Contrariamente a quanto riferito dalla persona offesa, la difesa dell’imputato sostiene che i lavoratori erano informati del fatto che la manutenzione dovesse essere svolta a macchina ferma; inoltre il gancio fornito in dotazione era strumento idoneo allo scopo di sicurezza e garantiva il non avvicinamento degli arti agli strumenti operativi della macchina.
Il giudice di merito sul punto, con coerente e logica motivazione, ha osservato come la dotazione di un gancio avallava la attendibilità della deposizione della R., in quanto tale mezzo consentiva la manutenzione a macchina in movimento, anche a personale non specificamente formato. In ogni caso il filatoio non era dotato di mezzi di protezione e gli organi in movimento erano esposti ed accessibili, senza alcun presidio idoneo a prevenire il pericolo. Né può attribuirsi ad un comportamento negligente della persona offesa la causa dell’incidente. Infatti, non solo l’operazione a macchina in movimento presso l’azienda dello S. era consentita, ma come questa Corte ha più volte ribadito, in materia di infortuni sul lavoro, la condotta incauta del lavoratore infortunato non assurge a causa sopravvenuta da sola sufficiente a produrre l’evento quando sia comunque riconducibile all’area di rischio propria della lavorazione svolta: in tal senso il datore di lavoro è esonerato da responsabilità solo quando il comportamento del lavoratore, e le sue conseguenze, presentino i caratteri dell’eccezionalità, dell’abnormità, dell’esorbitanza rispetto al procedimento lavorativo e alle direttive di organizzazione ricevute (ex plurimis, Cass.4, n. 21587/07, rie. Pelosi, rv. 236721). Nel caso di specie, come correttamente segnalato nella sentenza di merito, la R. ha patito l’infortunio mentre svolgeva la sua ordinaria attività di lavoro presso la macchina che gli ha procurato l’infortunio e che era priva di adeguati dispositivi di protezione. Pertanto la circostanza che la persona offesa, presa dalla routine del lavoro e da un eccesso di sicurezza ed in adempimento di prassi aziendali, abbia avvicinato imprudentemente la mano agli organi in movimento della filatrice, non costituisce comportamento abnorme idoneo ad interrompere il nesso causale tra la condotta omissiva del datore di lavoro e l’evento, condotta connotata da colpa, tenuto conto che le cautele omesse era proprio preordinate ad evitare il rischio specifico (lesione alla mano sinistra) che poi concretamente si è materializzato nell’infortunio in danno della R. Ne consegue che anche tale motivo di impugnazione è infondato.
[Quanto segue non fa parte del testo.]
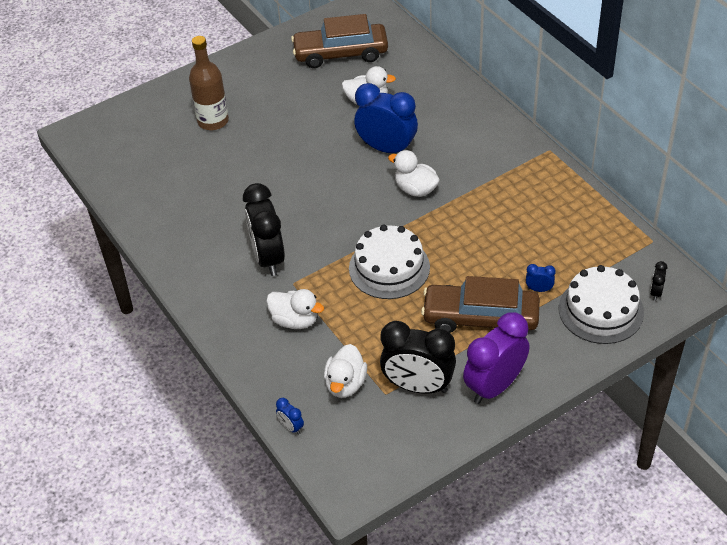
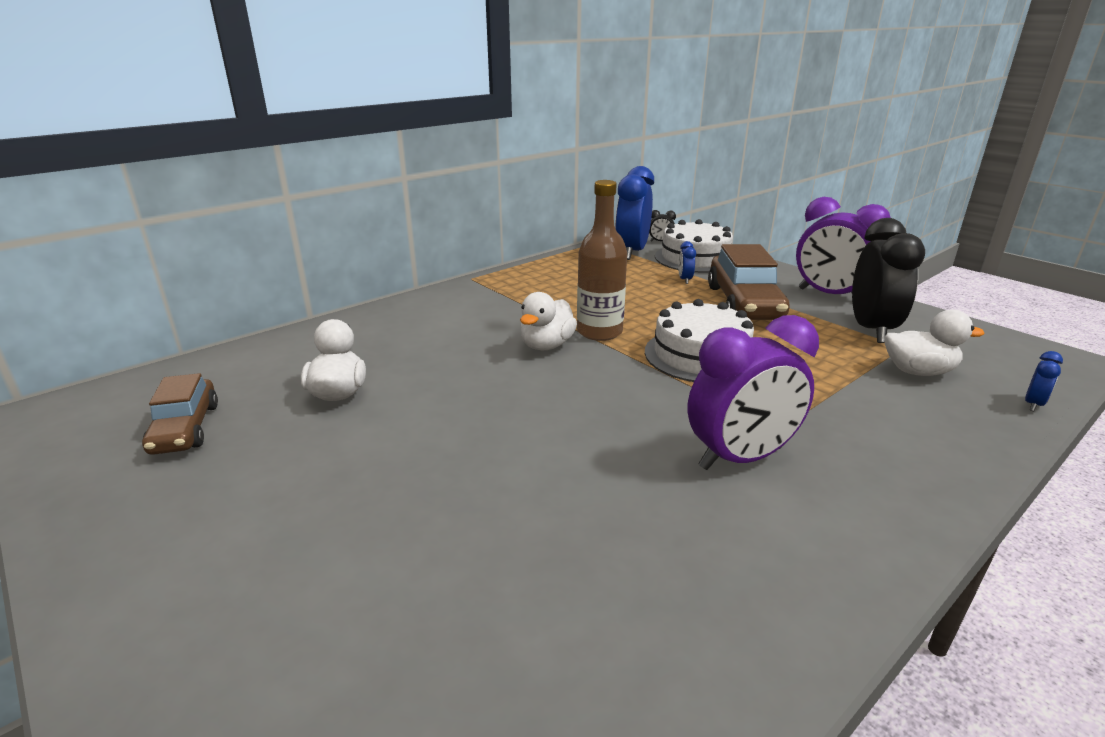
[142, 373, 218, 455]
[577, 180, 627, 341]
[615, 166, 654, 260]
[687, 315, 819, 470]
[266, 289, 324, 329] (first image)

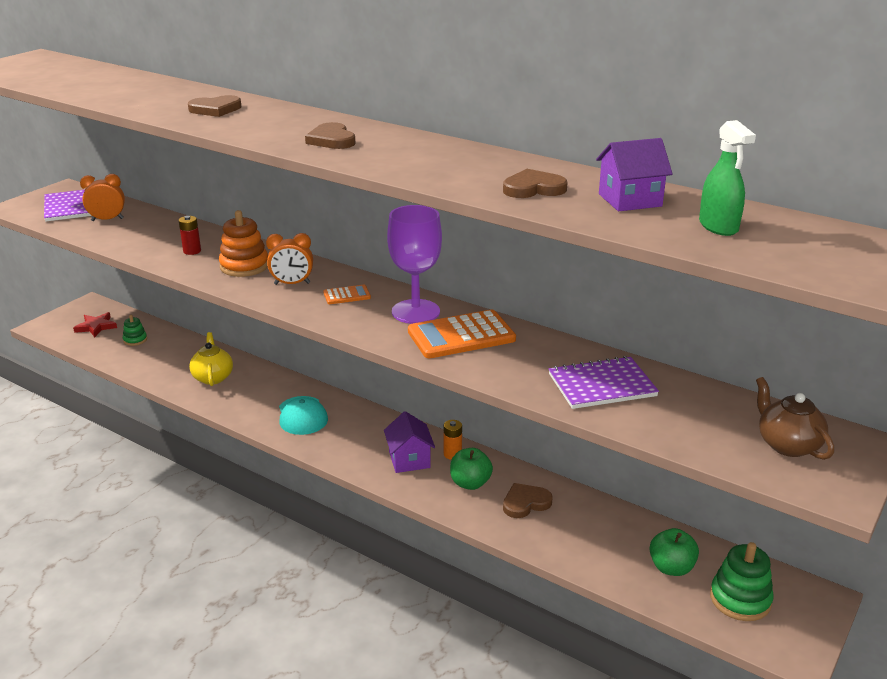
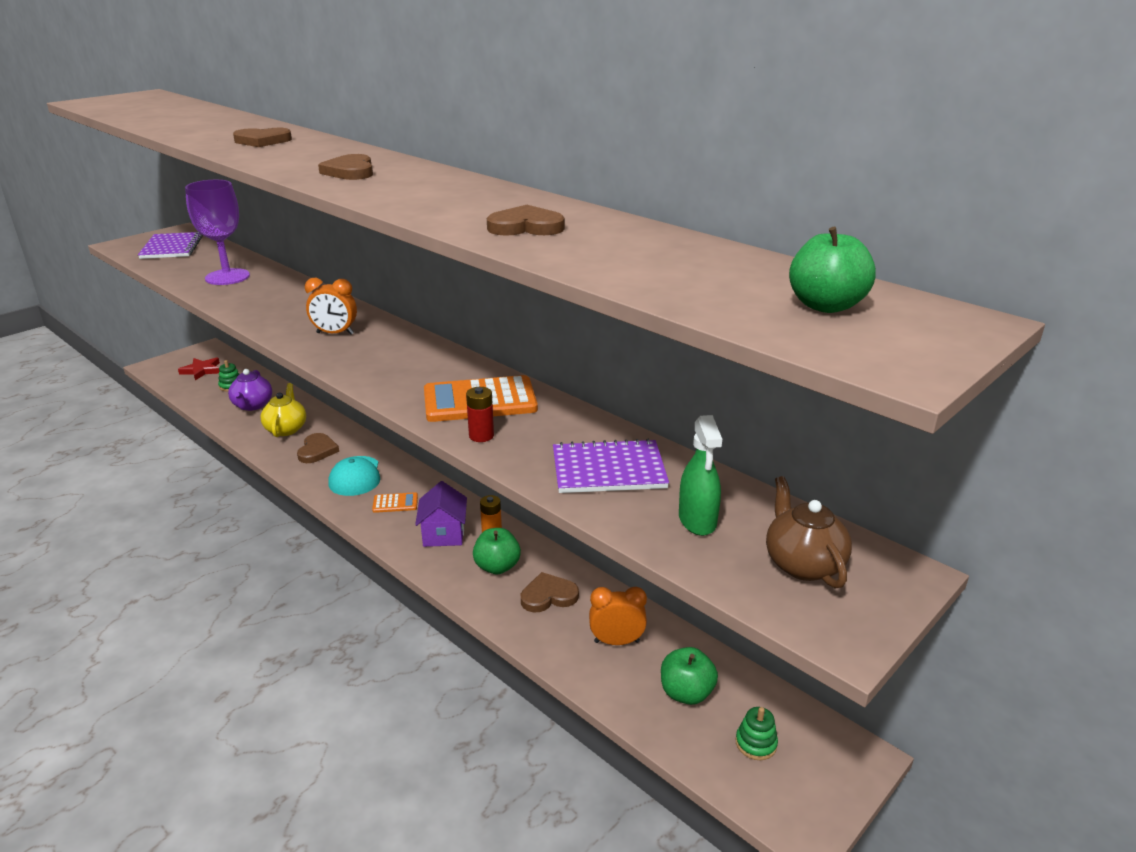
[679, 415, 722, 536]
[596, 138, 673, 211] (first image)
[589, 587, 647, 645]
[185, 180, 250, 285]
[219, 210, 268, 277] (first image)
[466, 387, 494, 442]
[372, 492, 418, 513]
[736, 707, 778, 760]
[789, 227, 876, 313]
[228, 369, 272, 411]
[297, 433, 339, 463]

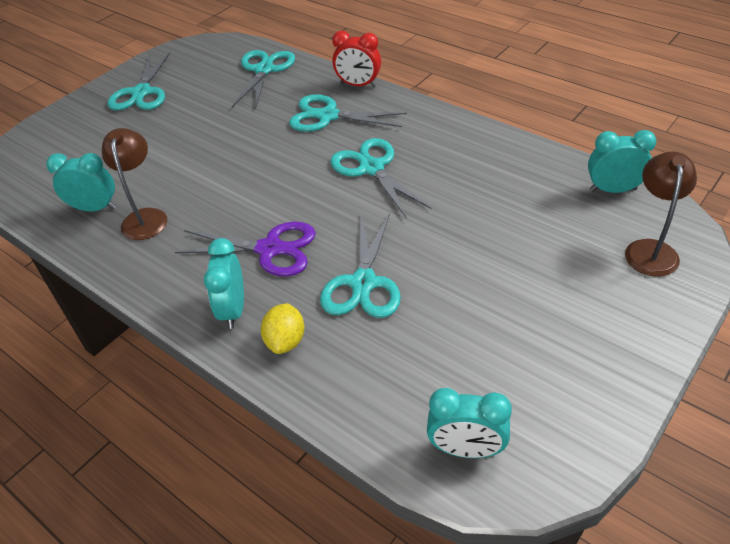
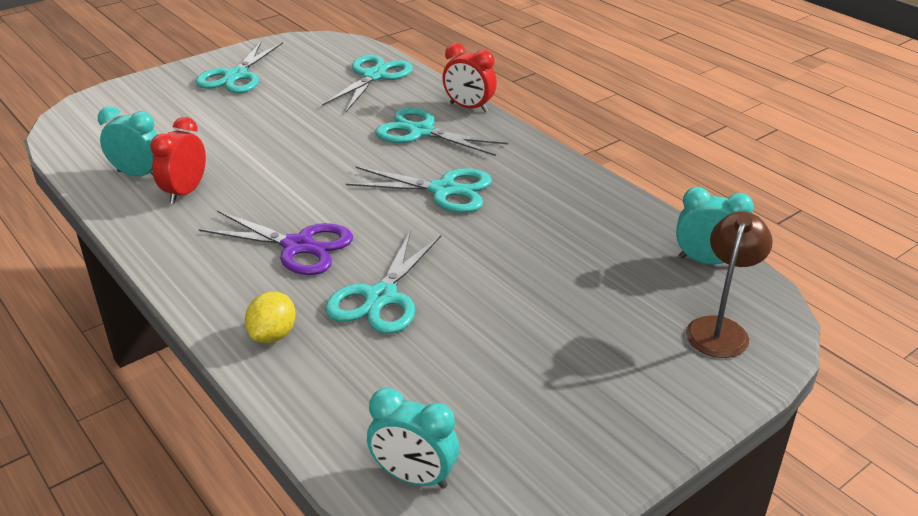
[150, 117, 206, 204]
[346, 166, 492, 213]
[204, 238, 244, 329] (first image)

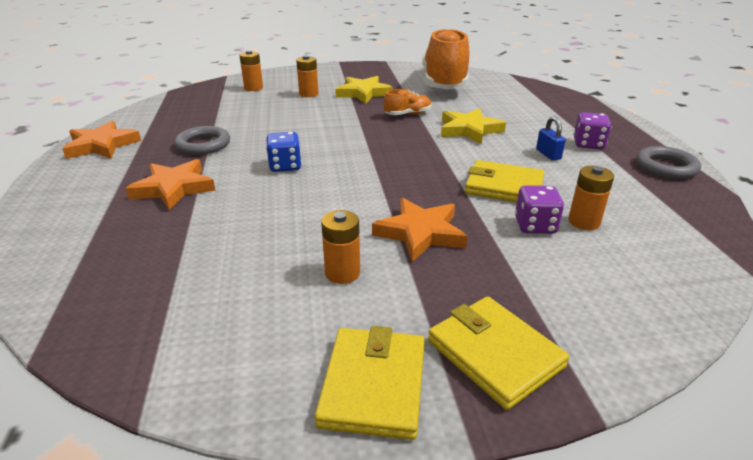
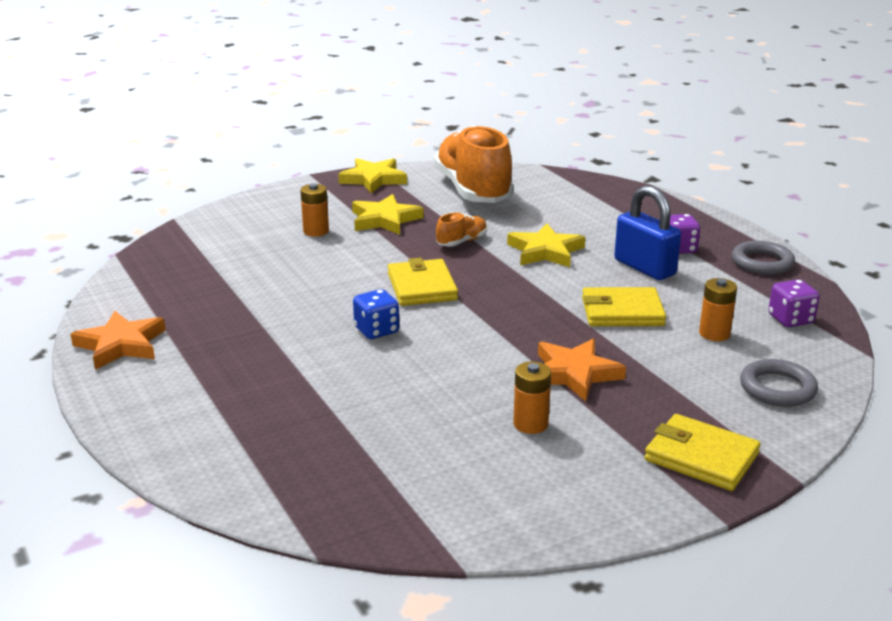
[239, 50, 263, 91] (first image)
[614, 185, 681, 280]
[740, 359, 818, 407]
[125, 159, 216, 210] (first image)
[768, 279, 820, 327]
[388, 258, 458, 306]
[338, 158, 407, 193]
3.3. La infondatezza del ricorso conduce al suo rigetto solo agli effetti civili. Infatti agli effetti penali la sentenza deve essere annullata per intervenuta prescrizione : fatto del 25/9/2002; prescrizione ordinaria comprensiva di interruzione (sette anni e mesi sei), maturata al 25/3/2010, a cui vanno aggiunti giorni 110 di sospensione del corso della prescrizione per rinvii di udienze, che spostano la definitiva data di estinzione del delitto al 15/7/2010.

P.Q.M.

Annulla senza rinvio la sentenza impugnata agli effetti penali perché estinto il reato per prescrizione.
Rigetta il ricorso agli effetti civili.